I am a coffee connoisseur

By Tom Ehrich

I am a coffee connoisseur.

In the original sense of the word, I know something about coffee.

I am not a "foodie," prowling for the latest in dishes, ingredients and gear. I am not a "gourmet," claiming to have ideal tastes.

No, from consuming thousands of morning cups, I know something about coffee. Telling you about it, in turn, was inspired by a 15-minute video on Upworthy, in which a well-known motivational speaker lamented spending nearly three hours primping for this stage appearance.

She proceeded to strip off her "mask" of makeup, return her hair to its normal frizzy state, kick off her "uncomfortable" high heels, and take off a power dress that felt "constricting."

"This is who I am," she said to a cheering crowd.

Okay, coffee-wise, this is who I am.

I have brewed a lot of joe over the years. I have owned every conceivable coffee-making device, from the simple saucepan for Swedish egg coffee to the high-end espresso machine. I have used French presses, Italian stovetop espresso makers, drip machines, electric percolators, glass beakers and single-cup machines.

I have learned that it is possible to be as pretentious about coffee as about any food or beverage, but that hauteur doesn't make better coffee.

I have learned that, for me, coffee needs to be drunk hot -- not carried around in a green-and-white container like a talisman of taste, but consumed in a few sips while sitting.

I have learned that context matters. My all-time favorite: the carafe of cafe con leche accompanying a breakfast buffet in Rota, Spain. Why? It was Spain.

Second favorite: a cappuccino at a workingman's bar outside Catania, Sicily, consumed hurriedly while standing. Same reason: context.

Here at home, coffee isn't an event. It's just "joe." It's common. Dressing it up with apparatus, Italian names, and bean biographies doesn't make it better.

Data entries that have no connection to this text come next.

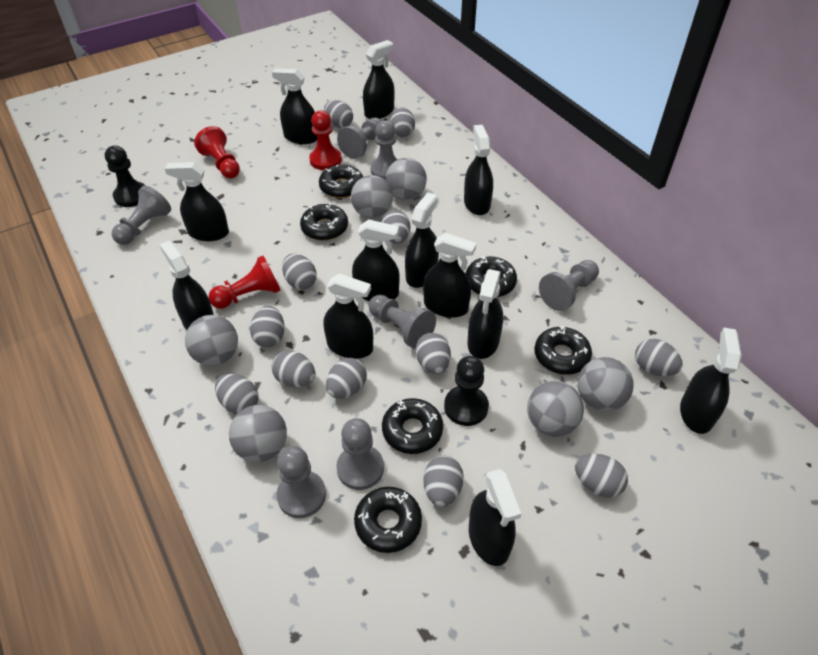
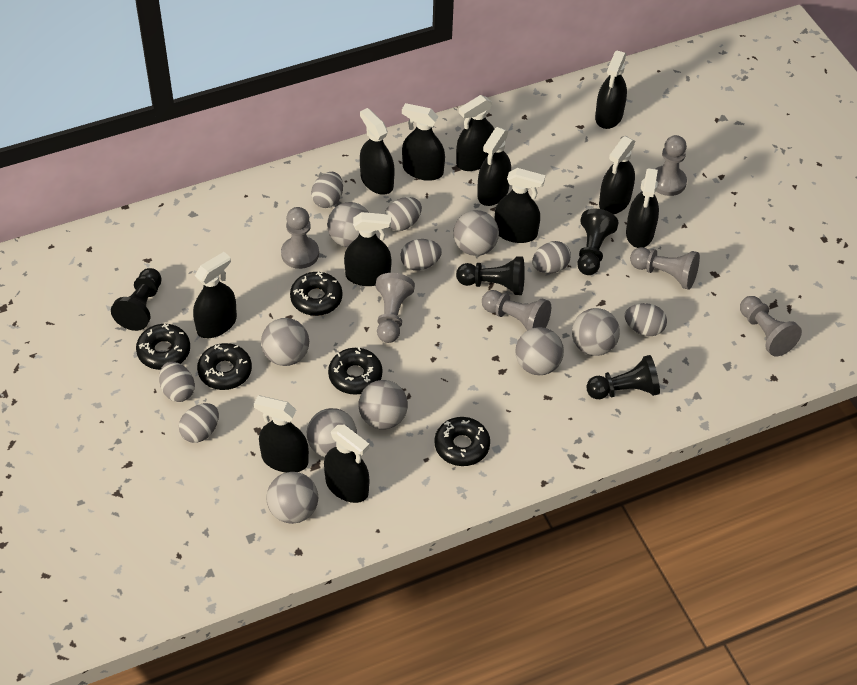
black donut: 6 -> 5
black pawn: 2 -> 4
grey ball: 6 -> 8
grey egg: 12 -> 7
grey pawn: 7 -> 6
red pawn: 3 -> 0

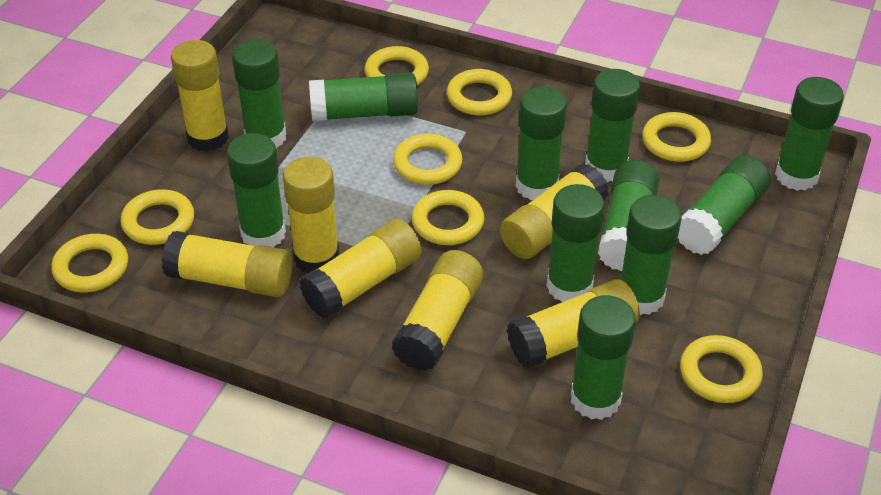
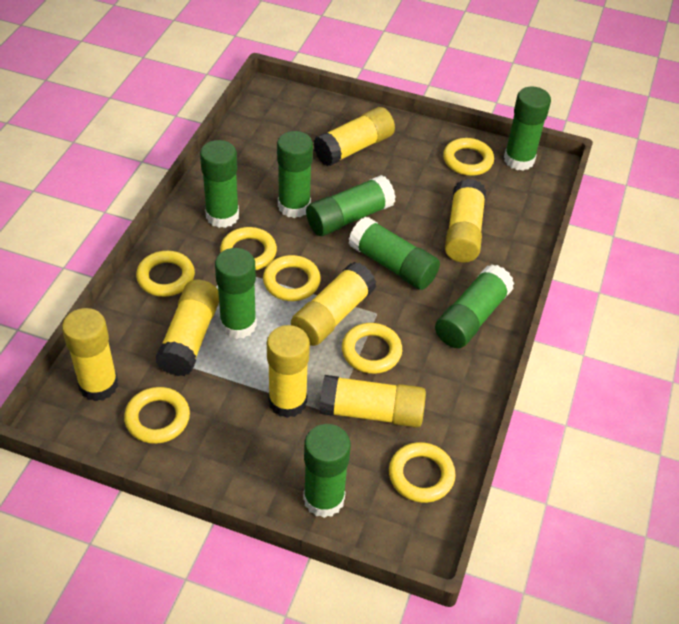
green glue stick: 11 -> 8
yellow ring: 8 -> 7

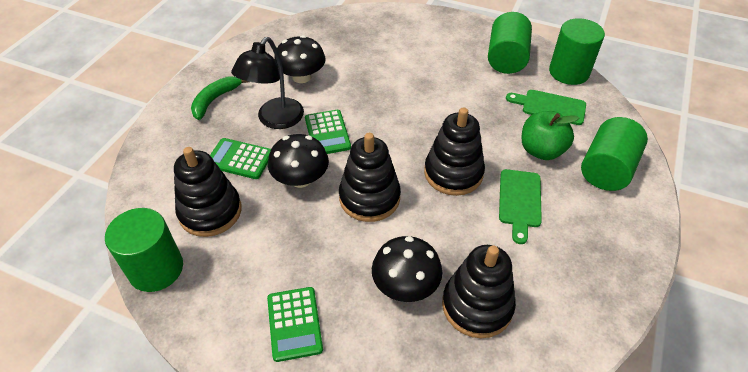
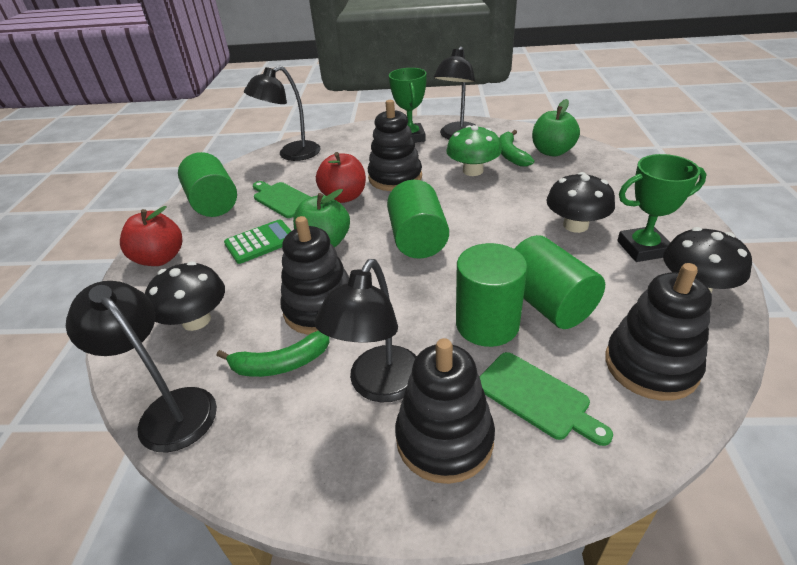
black lamp: 1 -> 4
green apple: 1 -> 2
green banana: 1 -> 2
green calculator: 3 -> 1
green mushroom: 0 -> 1
green trophy: 0 -> 2
red apple: 0 -> 2

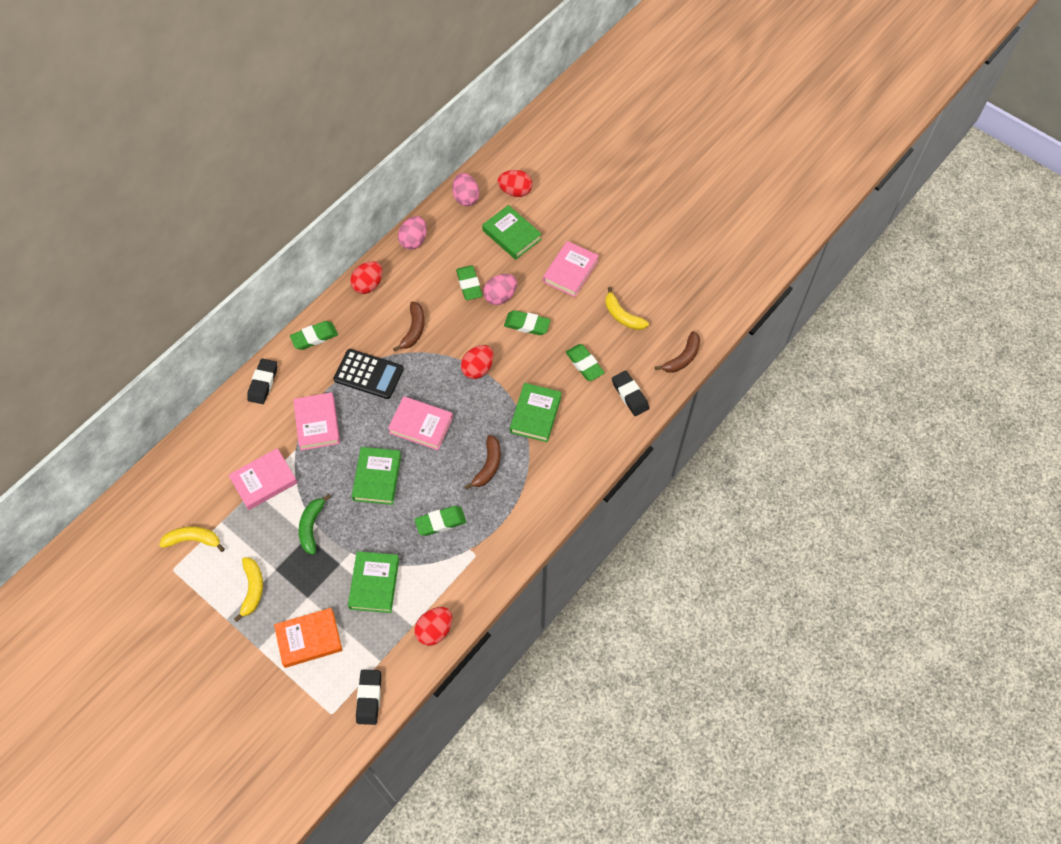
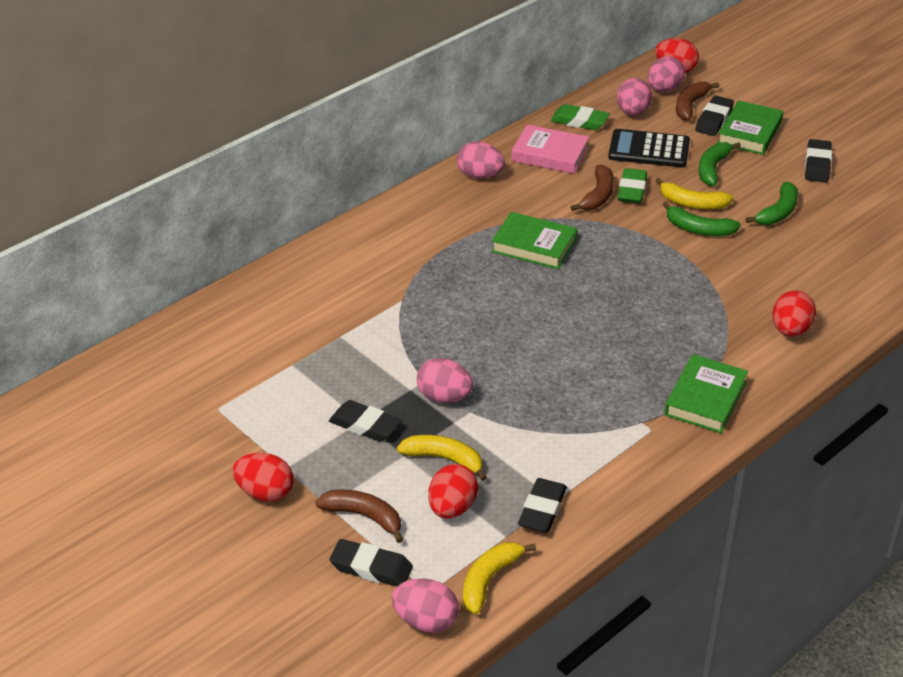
black eraser: 3 -> 5
green banana: 1 -> 3
green book: 4 -> 3
green eraser: 5 -> 2
orange book: 1 -> 0
pink book: 4 -> 1
pink egg: 3 -> 5

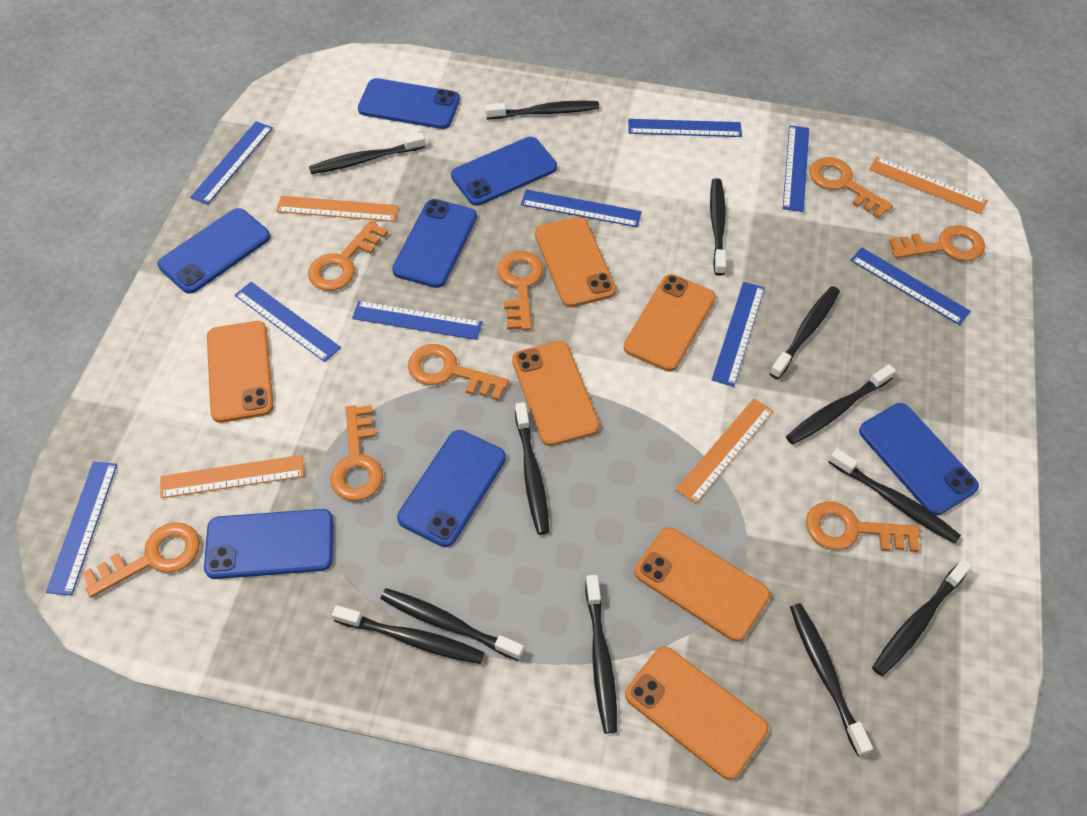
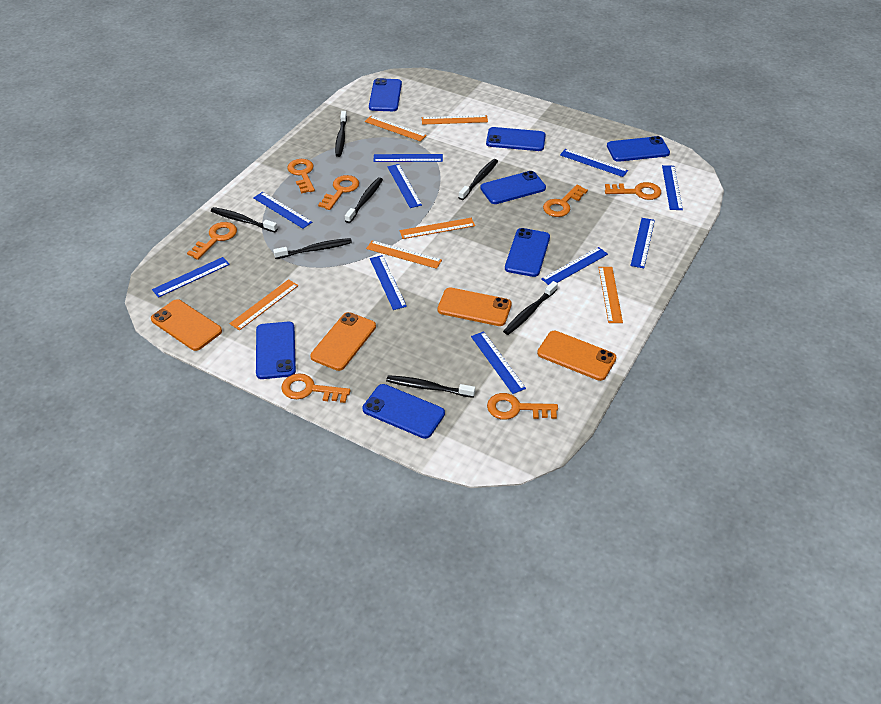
black toothbrush: 12 -> 7
blue ruler: 9 -> 10
orange key: 8 -> 7
orange phone: 6 -> 4
orange ruler: 4 -> 6

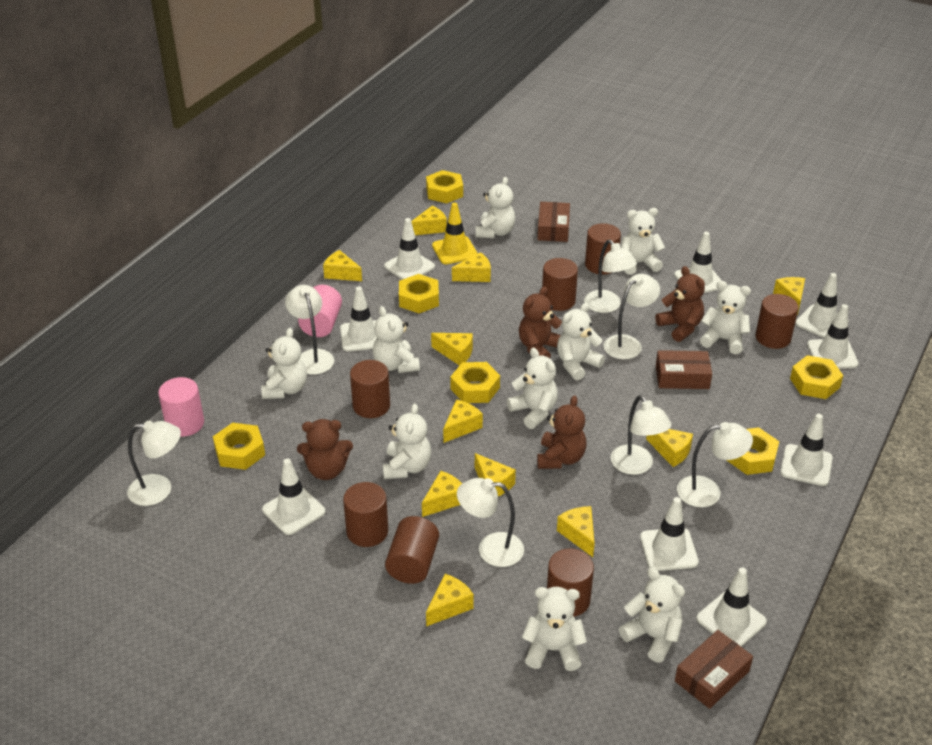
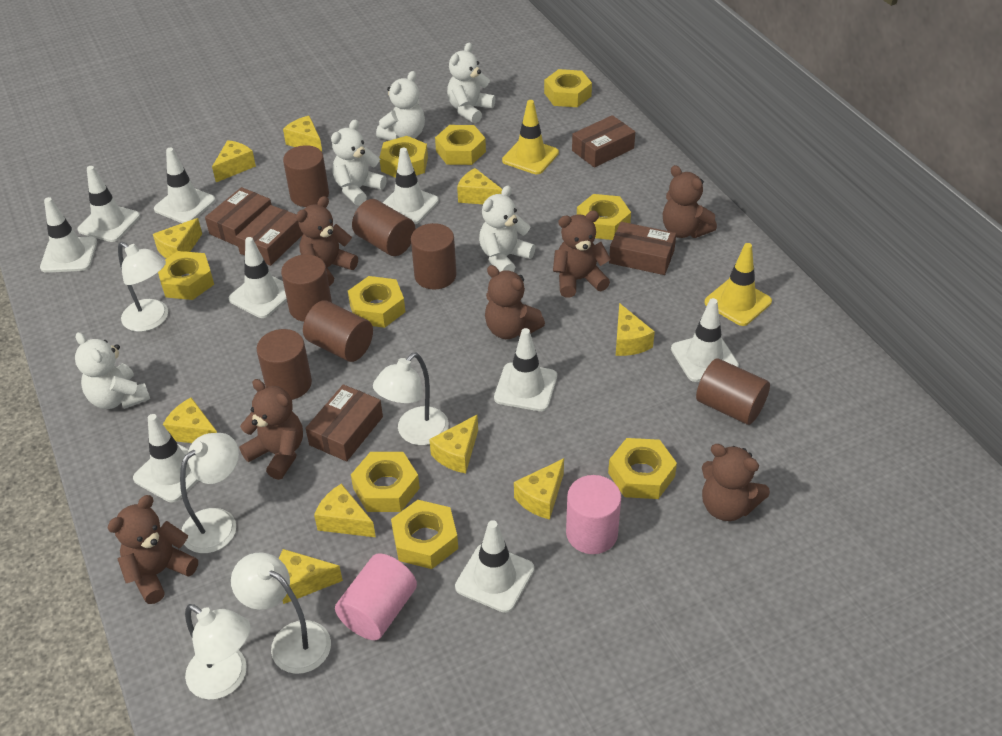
brown box: 3 -> 5
brown teddy bear: 4 -> 7
white lamp: 7 -> 5
white teddy bear: 10 -> 5
yellow cheese: 11 -> 10
yellow nut: 6 -> 9
yellow traffic cone: 1 -> 2

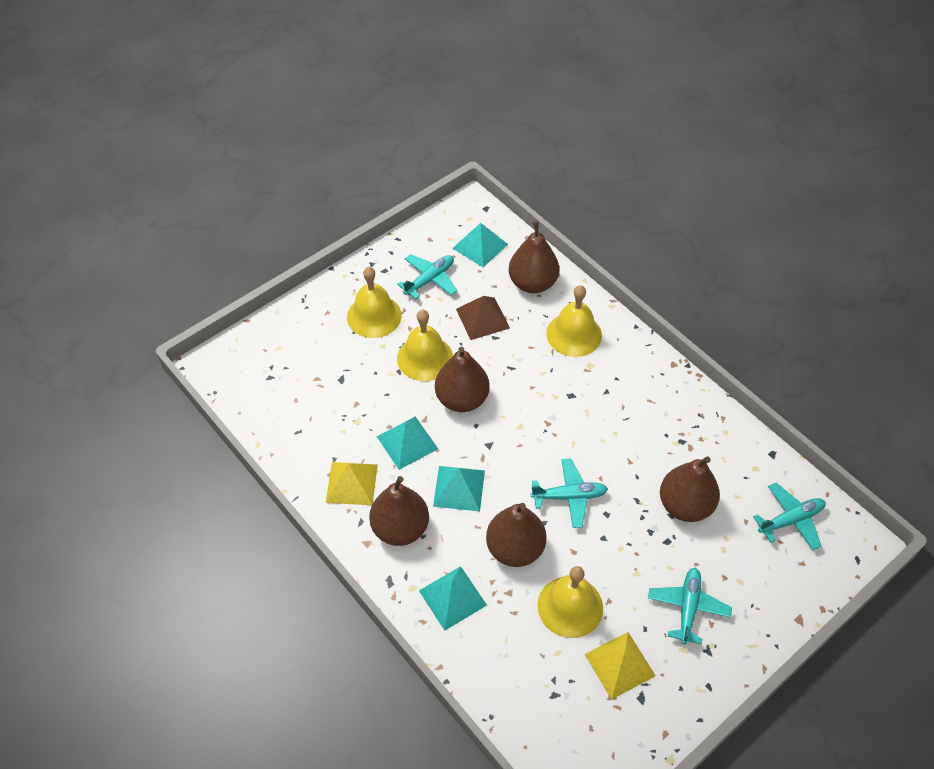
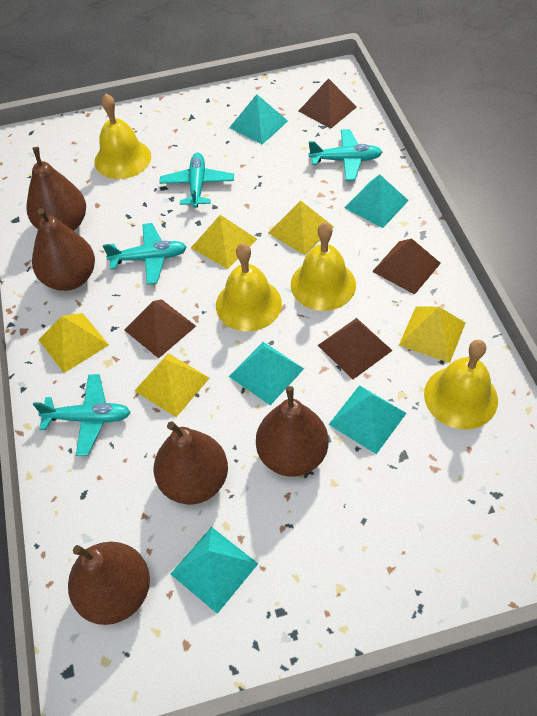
brown pyramid: 1 -> 4
turquoise pyramid: 4 -> 5
yellow pyramid: 2 -> 5

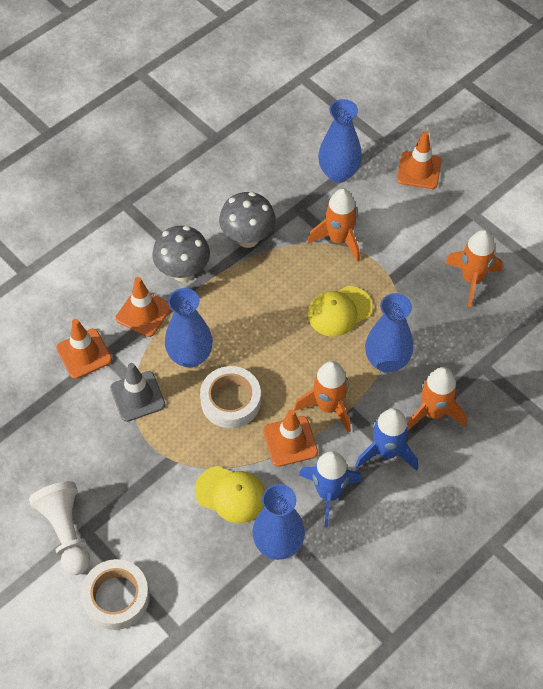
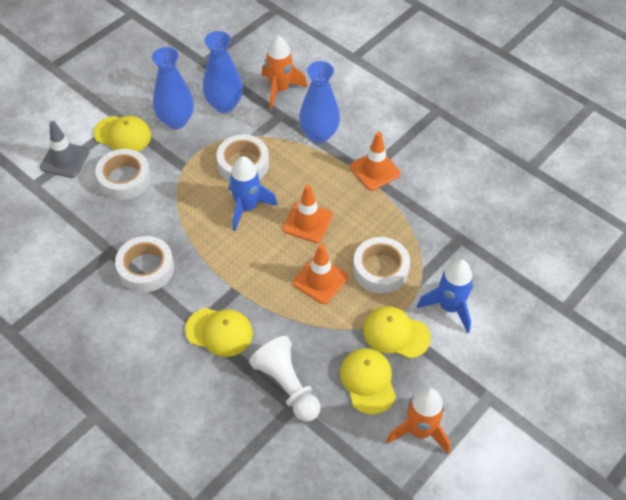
blue vase: 4 -> 3
grey mushroom: 2 -> 0
orange rocket: 4 -> 2
orange traffic cone: 4 -> 3
white tape: 2 -> 4
yellow cap: 2 -> 4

In the spirit of the speaker who shed her mask and reclaimed hours of her life, I have concluded that making a good cup quickly matters more than making a superb cup slowly. Hence my single-cup Cuisinart maker and a total commitment of 80 seconds (60 for microwaving milk, 20 for brewing).

Just think of all the masks that I can shed. Style-centered discomforts, absurd grooming rituals, and constrictions -- in clothing, in faith, in life -- take 'em off!